(Edited layout image data)
▬▬▬

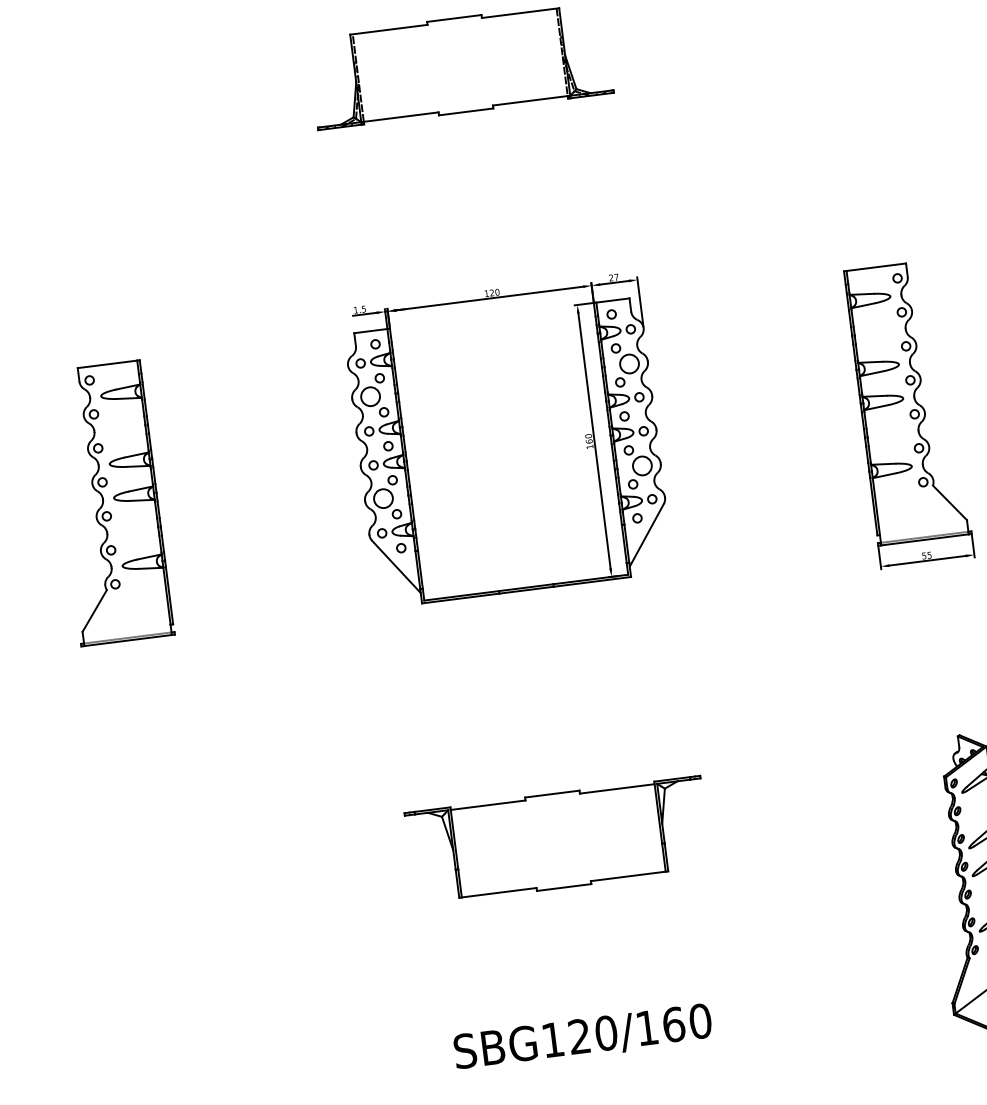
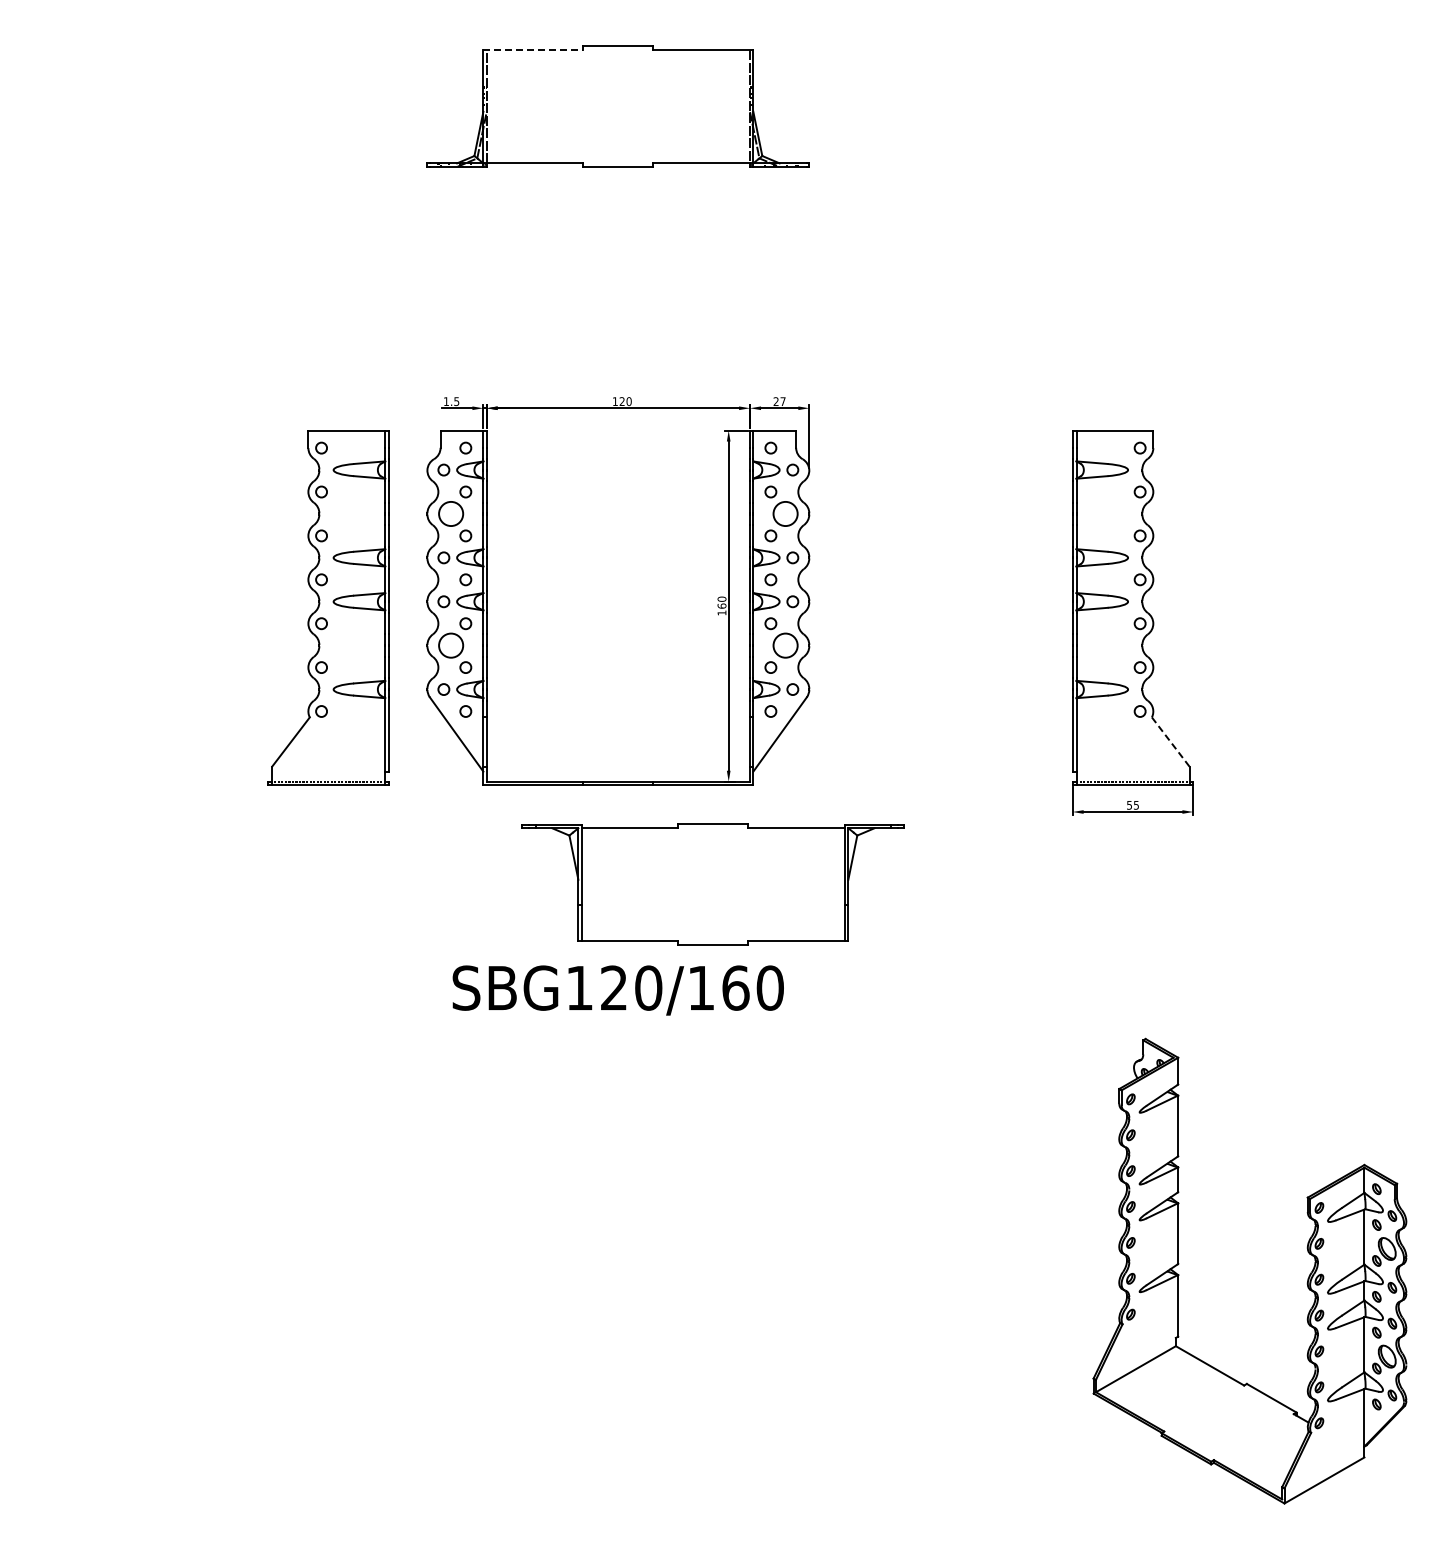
line: (389, 29) -> (533, 50), solid -> dashed
part: (110, 503) -> (328, 607), moved
line: (949, 503) -> (1170, 742), solid -> dashed
part: (557, 840) -> (712, 884), moved
text: (582, 1038) -> (617, 990), moved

▬▬▬

◆ TASK DESCRIPTION ◆
Starting with the line that contains "line: (949, 503)", copy each line through the end of the data exactly, and leave out all earlier lines.

◆ ANSWER SPACE ◆
line: (949, 503) -> (1170, 742), solid -> dashed
part: (557, 840) -> (712, 884), moved
text: (582, 1038) -> (617, 990), moved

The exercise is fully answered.